I used that story in one of my classes at O.S.U. this year. The students got the point. There were about ten seconds of silence, and then a hushed voice said, and I could tell it was being said with the flush of discovery, “And even the moon is only reflected light.”

But to go back to the lens and the finger, metaphor – finally, those metaphors aren’t wholly adequate for me. For I see the Bible not simply as a lens through which I see God, but I also see it as a sacrament. Here I’m using the word sacrament in the broad meaning that it has in religious studies. A sacrament is a mediator of the sacred, a means whereby the Spirit comes to us. In this broad sense of the word sacrament, virtually anything from time to time can become a sacrament. Nature can become a sacrament. Another person can be a sacrament. A sacrament is a mediator of the sacred. I see the Bible as a means whereby the Spirit of God continues to address us, to speak to us in this day most obviously in the devotional and meditative use of scripture, but also sometimes in the use of scripture in public worship. To relate this to seeing the Bible as the “Word of God”, I don’t think Word of God refers to the origin of scripture. If we meant that scripture comes from God, we would speak of scripture as the Words of God. We’ve always said it was the Word of God, so I don’t think Word of God refers to the origin of scripture, but it refers to the function of scripture – the sacramental function of scripture whereby scripture becomes the means whereby God addresses us to this day. I’ll make a whimsical contrast, and then I’ll close.
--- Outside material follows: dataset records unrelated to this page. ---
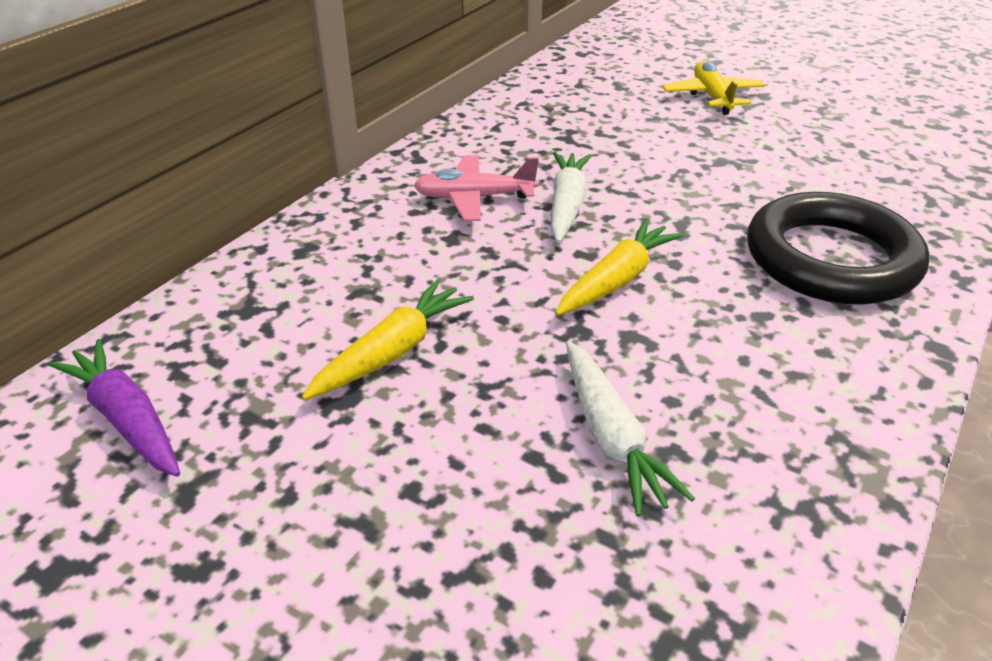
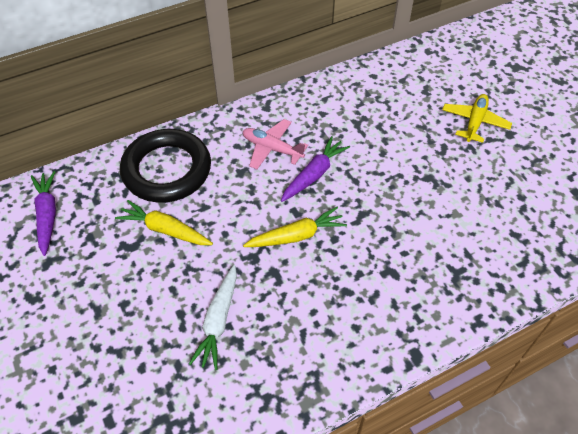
camera: 30 degrees right, 15 degrees up
(392, 352) = (165, 230): yellow carrot -> yellow carrot turned 135 degrees counterclockwise
(566, 205) = (314, 174): white carrot -> purple carrot
(831, 259) = (419, 274): black ring -> black ring (167, 170)

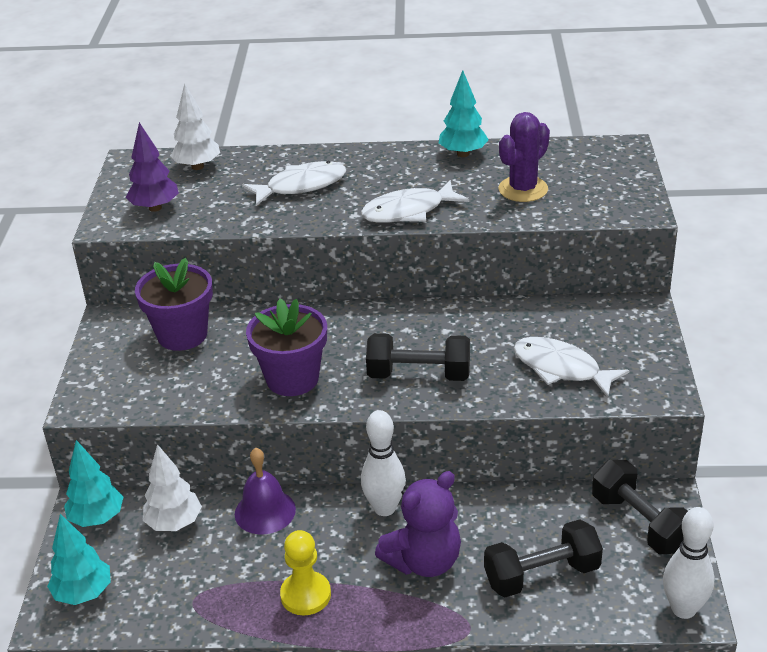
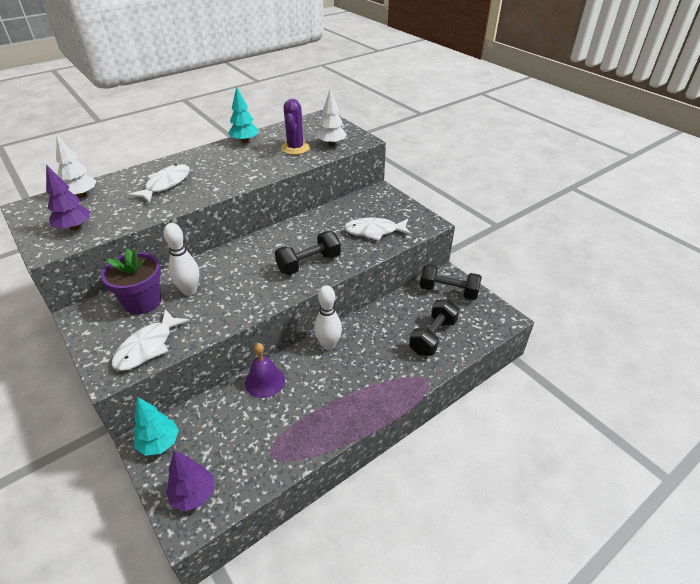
camera: 40 degrees left, 5 degrees up
(83, 593) = (194, 495): turquoise tree -> purple tree
(174, 523) = (215, 418): white tree -> white tree (331, 144)
(292, 379) = (240, 296): purple flower pot -> none
(305, 595) = (331, 413): yellow pawn -> none
(408, 211) = (246, 177): white fish -> white fish (148, 347)
(424, 561) = (374, 360): purple teddy bear -> none
(683, 609) = (502, 319): white bowling pin -> white bowling pin (189, 291)

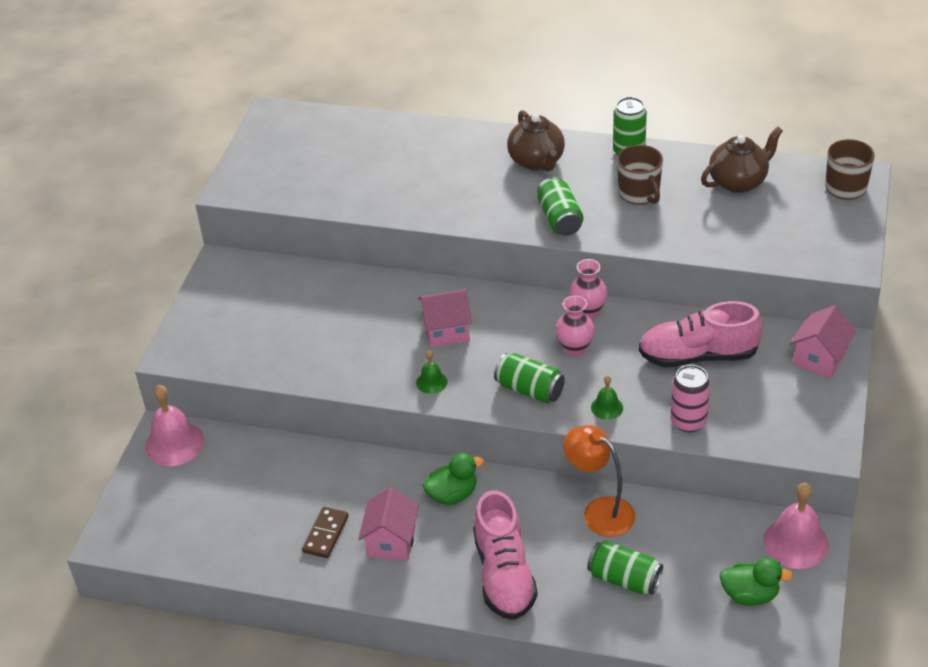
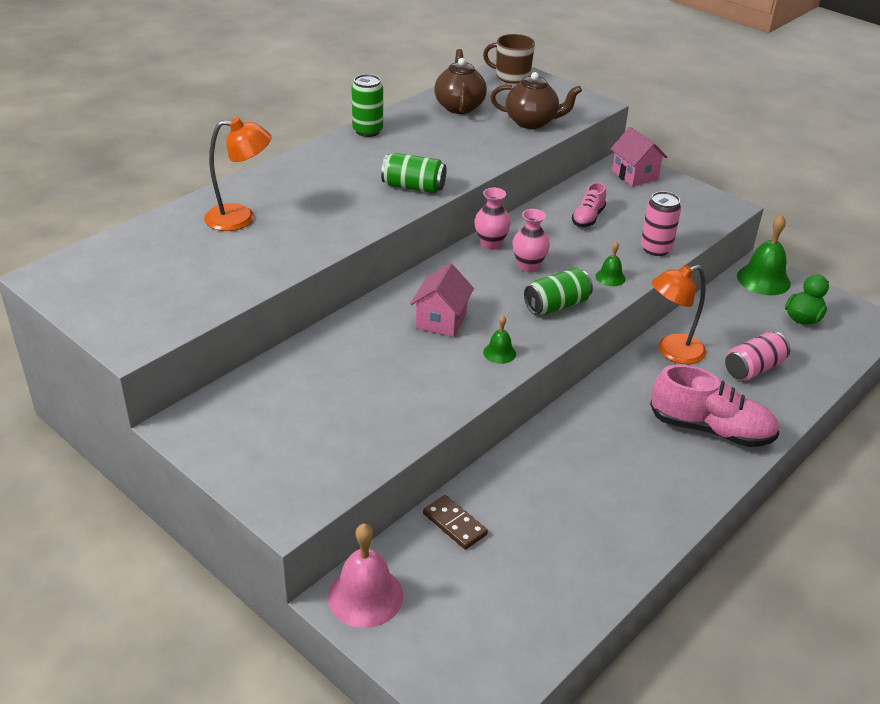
camera: 65 degrees left, 5 degrees down
(325, 534) = (588, 523): brown domino -> brown domino (454, 524)
(391, 542) = (628, 482): pink house -> none
(423, 156) = (240, 218): none -> orange lamp
(452, 495) = (596, 423): green duck -> none
(537, 162) = (326, 170): brown teapot -> brown teapot (532, 122)
(624, 579) = (753, 368): green can -> pink can
(639, 194) = (425, 145): brown mug -> none
(698, 356) = (588, 218): pink shoe -> pink shoe, size x0.54
(796, 542) = (763, 279): pink bell -> green bell

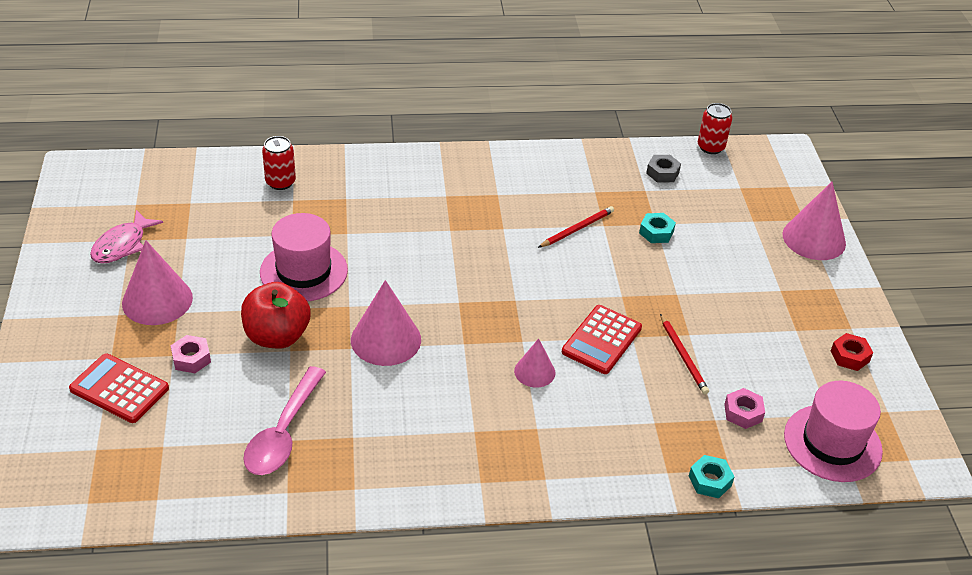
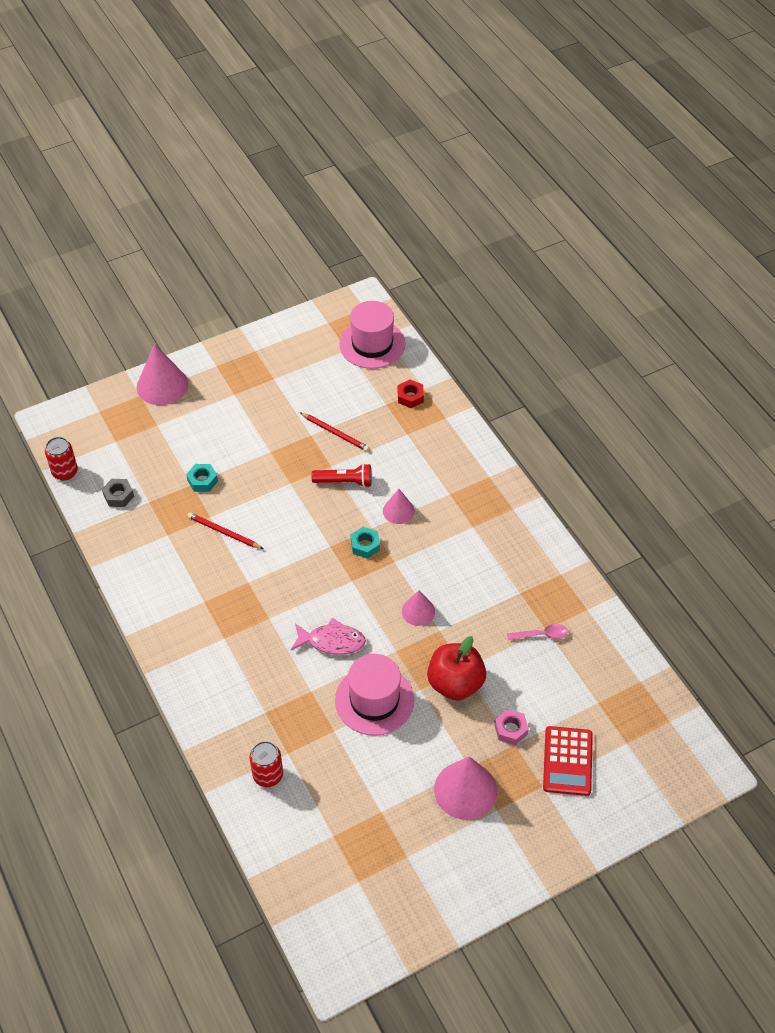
camera: 110 degrees left, 10 degrees up
(122, 245) = (417, 858): pink fish -> pink fish (332, 641)
(283, 433) = (541, 635): pink spoon -> pink spoon, size x0.52
(386, 339) = (418, 611): pink cone -> pink cone, size x0.58
(601, 340) = (345, 482): red calculator -> red flashlight
(683, 356) = (335, 433): red pencil -> red pencil turned 75 degrees clockwise
(710, 481) = (440, 396): turquoise nut -> turquoise nut (365, 545)
(743, 413) = (371, 391): pink nut -> none
(850, 356) = (285, 347): red nut -> red nut (410, 397)

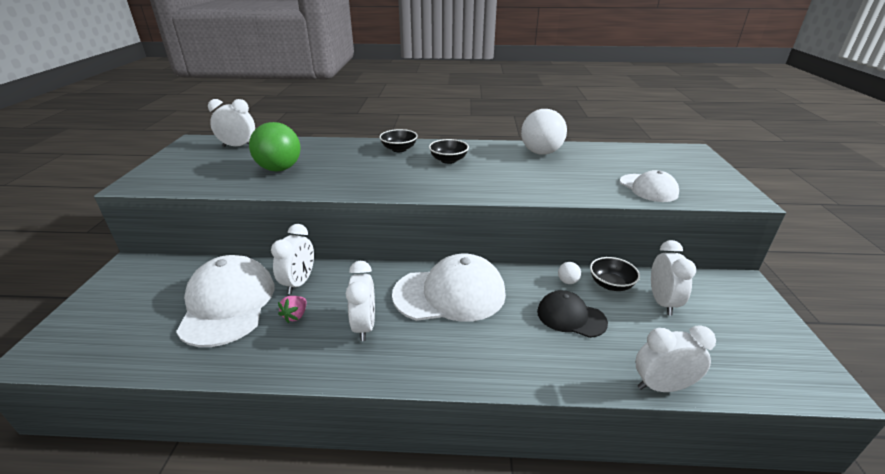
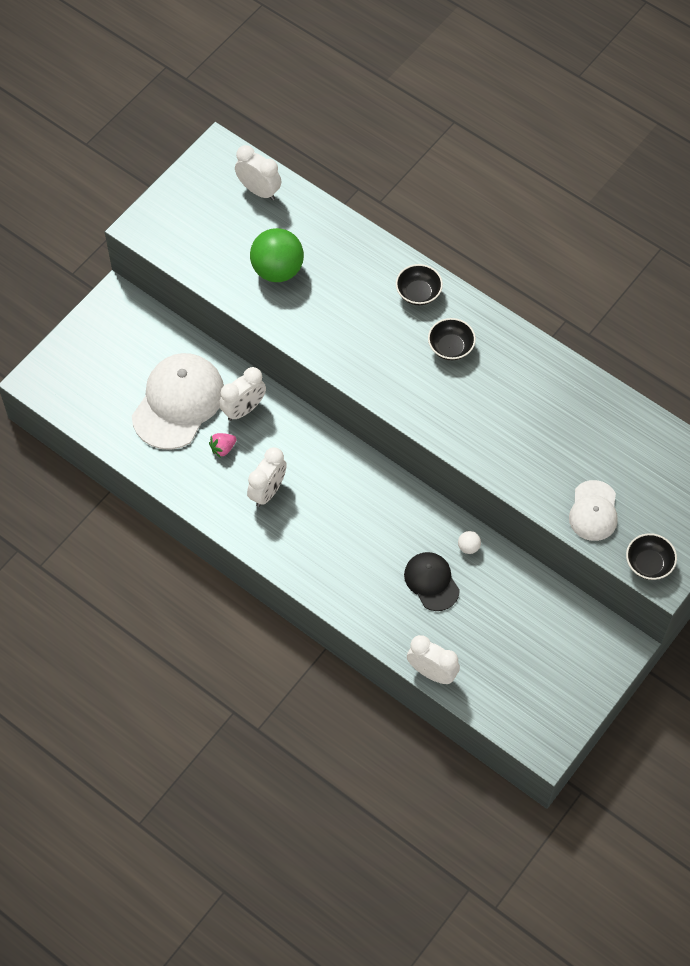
camera: 35 degrees right, 30 degrees up
(450, 294) = (357, 499): white cap -> none
(541, 152) = (561, 388): white ball -> none
(611, 284) = (502, 573): black bowl -> black bowl (648, 564)
(662, 302) = (523, 616): white clock -> none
You know how we say at the end of a lectionary reading in some churches, “The Word of the Lord”? When I speak about the Bible as a human product, I have sometimes thought we should say at the end of a lectionary reading, “Some thoughts from ancient Israel.” But perfectly expressing the sacramental view of scripture is what is said after the lectionary reading in the New Zealand Book of Common Prayer: “Hear what the Spirit is saying to the church.”

My suggestion as I close is a vision of the Christian life that is not very much about believing at all. (I’ll say more about that tomorrow.) But rather, the Christian life is about a relationship with God, as mediated to us by the Christian tradition as a whole. The Bible, of course, is foundational to that tradition. But the Christian life is not about believing. It’s about living within this tradition and letting it be a mediator of the sacred – letting this tradition, critically, have its way with us, shaping our identity, shaping our sense of what is real, shaping our sense of what life is about. It is a relational, a sacramental vision of the Christian life. Ultimately, to me, it is both very simple and very orthodox.